First, Nilsson immerses himself in the world of his subject with an archaeologist’s eye for detail, digesting as much data as possible to understand what she might have looked like.
Even without a mummified face, he can extrapolate the likely depth of the facial tissue that once draped over those bones, using everything from CT scans to DNA analyses to information about diet and disease to make educated guesses about the individual’s face.
Then came the handiwork.
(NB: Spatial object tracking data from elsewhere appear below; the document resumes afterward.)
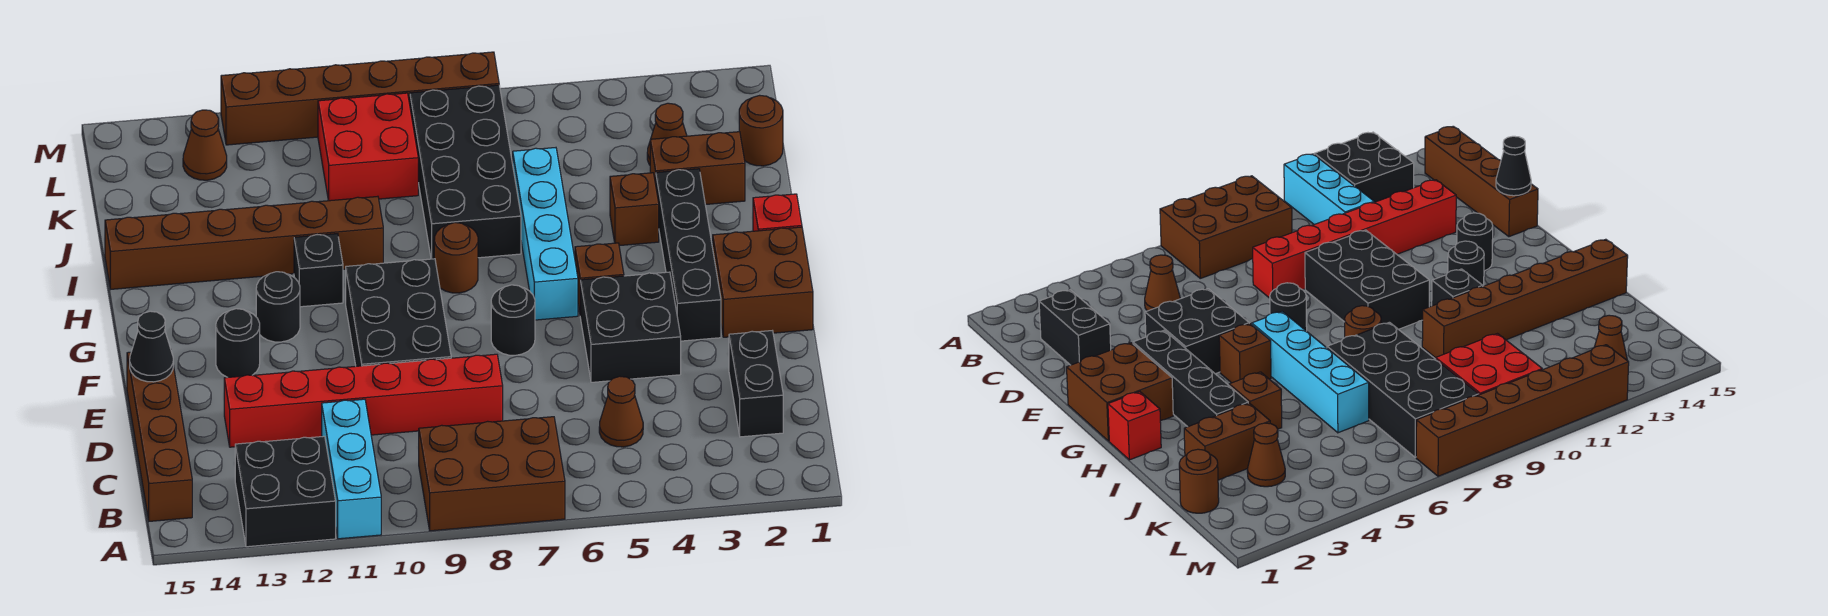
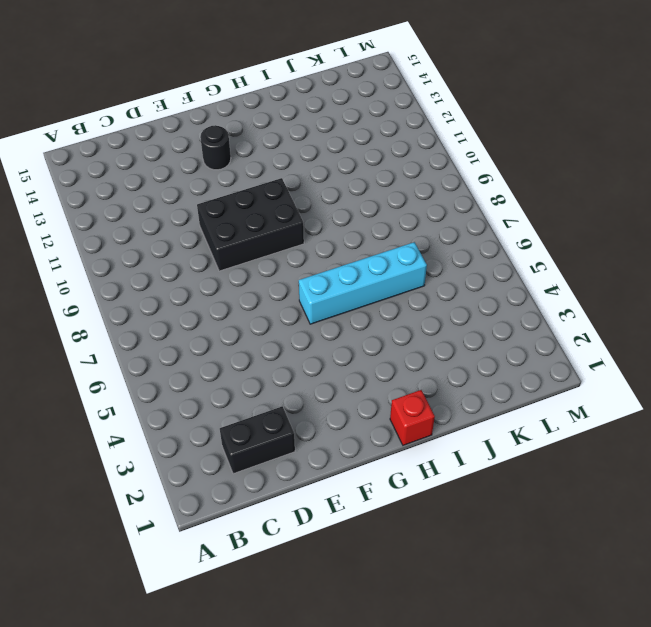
none -> brown brick A7:B9 level 1
none -> cyan brick A11:C11 level 1
none -> black brick A12:B13 level 1

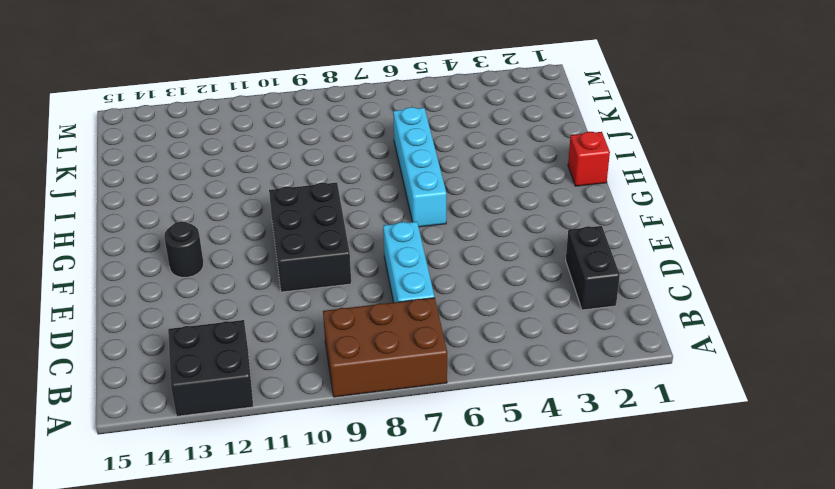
cyan brick C7:E7 level 1 -> cyan brick A11:C11 level 1
none -> brown brick B15:E15 level 1
none -> brown cone C5 level 1
none -> red brick D8:D13 level 1

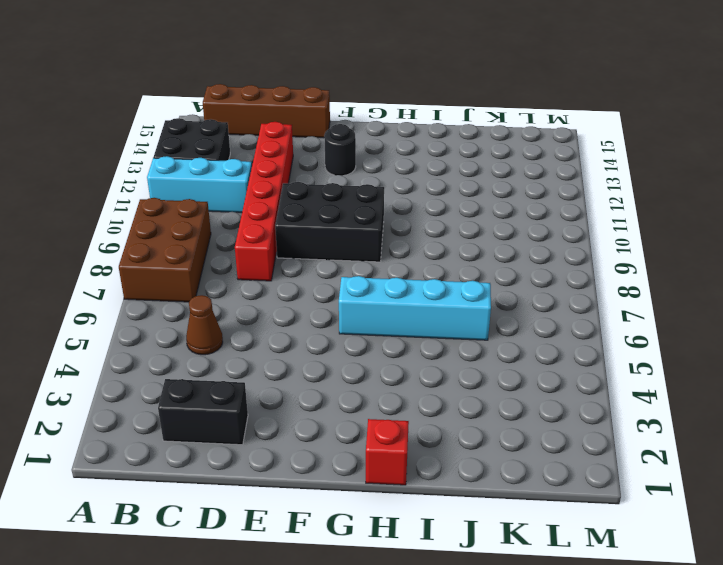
none -> black brick E4:F5 level 1
none -> brown brick F1:G2 level 1
none -> black brick F3:I3 level 1

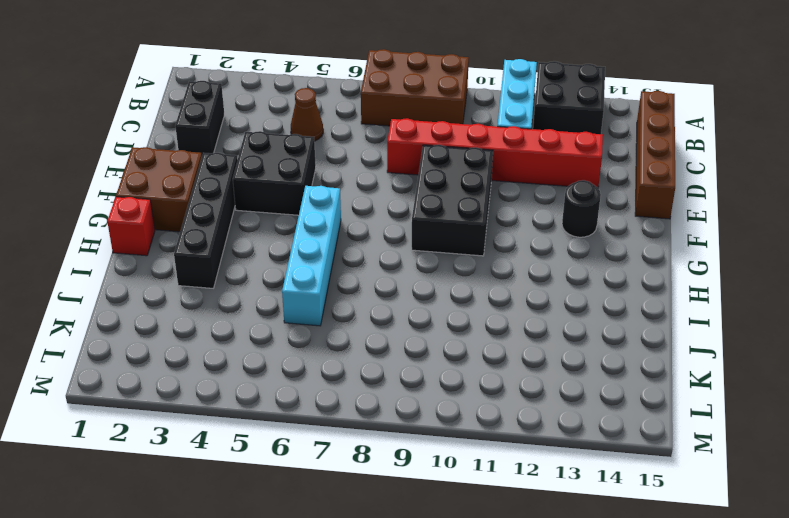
none -> black round brick F7 level 1
none -> brown brick G5 level 1
none -> black round brick G12 level 1

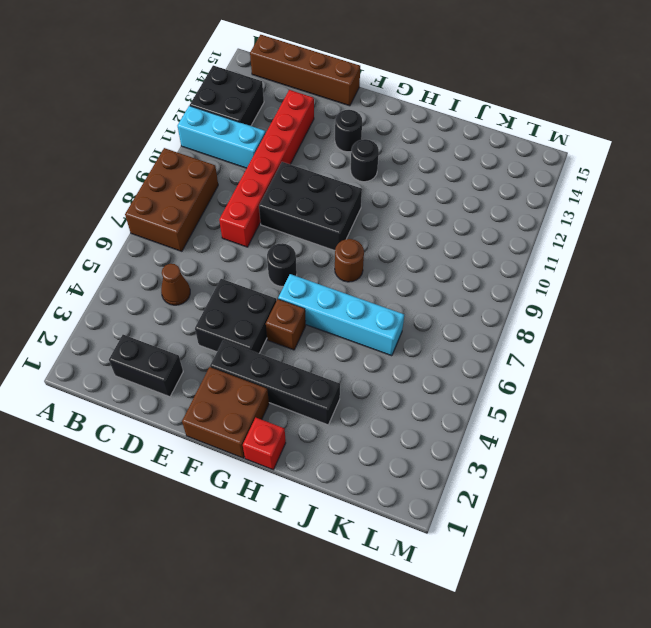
none -> black brick H11 level 1
none -> brown brick I4 level 1
none -> black brick I7:L8 level 1

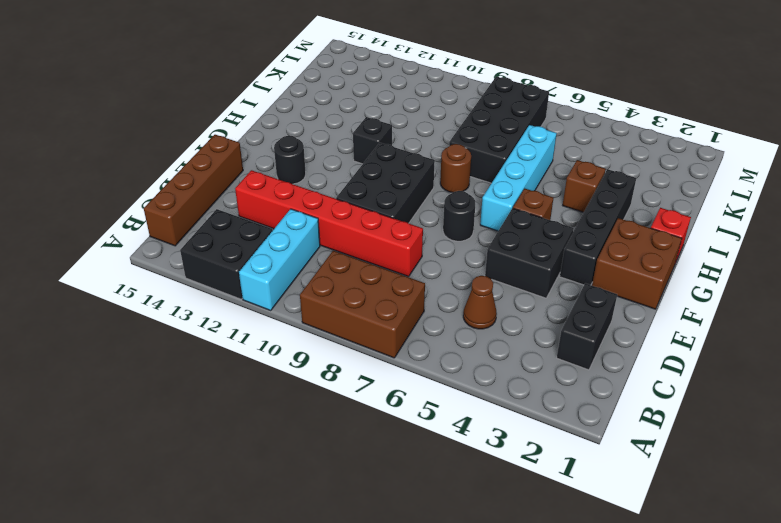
none -> black round brick G12 level 1
none -> brown brick I10:I15 level 1
none -> brown brick J2:J3 level 1

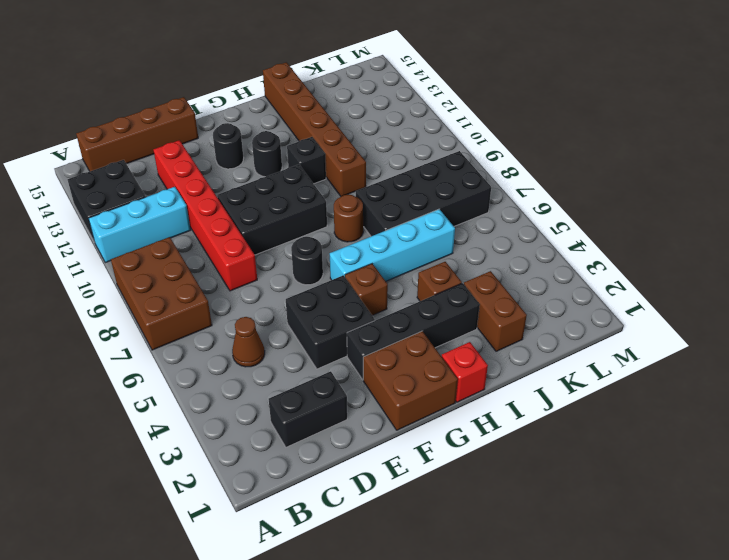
none -> brown round brick K1 level 1
none -> brown cone K3 level 1
none -> red brick K9:L10 level 1

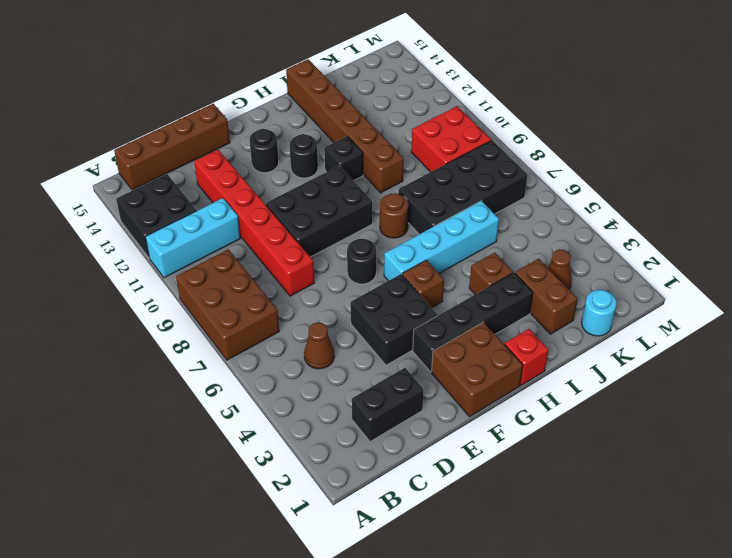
cyan round brick K1 level 1 -> brown round brick K1 level 1
none -> brown cone L13 level 1
none -> brown brick M7:M12 level 1
none -> black cone E15 level 2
Nilsson printed a 3-D replica of the Ice Maiden’s skull, plugging wooden pegs into its surface to guide the depth and placement of each hand-crafted, plasticine clay muscle.
Eerie eyes, masseter muscles, a nose, the delicate rope-like tissues that constitute a human face: each was added in turn.
After making a silicone mold of the bust, he added hundreds of individual hairs and pores in shades of brown and pink.
It took ten weeks.
Following the Inca Gods
The result, wrapped in robes woven by local women from Peru's Centro de Textiles Tradicionales, is the main attraction at “Capacocha: Following the Inca Gods” at the Museo Santuarios Andinos in Arequipa, Peru through November 18.
The reconstruction will be displayed alongside the Ice Maiden’s mummy, accompanied by the stories of 15 other children selected for capacocha atop Ampato and other Andean peaks.
Their ages range from 3 to about 13. The mummies and skeletal remains of several are featured as 3-D models at the exhibition, which also showcases holographs of some of the sacred items buried alongside them.
These natural mummies offer scientists tantalizing clues about their last days.
When Socha and colleagues conducted toxicological and forensic analyses of the remains of a toddler and four six-to-seven-year-old victims featured in the exhibition, they found they were well cared for in the months before their sacrifice.
They were fed a steady diet of coca leaves, ayahuasca vine, and alcohol in the weeks before their deaths — not as much to intoxicate them as to keep them sedated and anxiety-free as the timeline hurtled toward their sacrifice.
“We were really surprised by the toxicology results,” says Socha.
“It wasn’t only a brutal sacrifice. The Inca also wanted the children to be in a good mood. It was important to them that they go happily to the gods.”
High altitude, psychogenic substances, the spectacular view, the knowledge the afterlife was near — all must have made for an astonishing ceremony, says Reinhard.
“The whole phenomenon must have been overpowering.”
During the last phase of his reconstruction, Nilsson spent hours contemplating and attempting to capture the young girl’s presence 500 years after her death.
The result is both unsettlingly realistic and jarringly personal.
“She was an individual,” the forensic reconstructionist says.
“She must have understood her life would end on the mountaintop in a couple of weeks. We can only hope that she believed in the afterworld herself.”
For Reinhard, finally seeing the face of the girl he carried down the mountain on his back decades ago brought the Ice Maiden’s story full circle.
“It brings her back to life,” he says. The reconstruction brings the focus as much to her culture and daily life as to her spectacular death.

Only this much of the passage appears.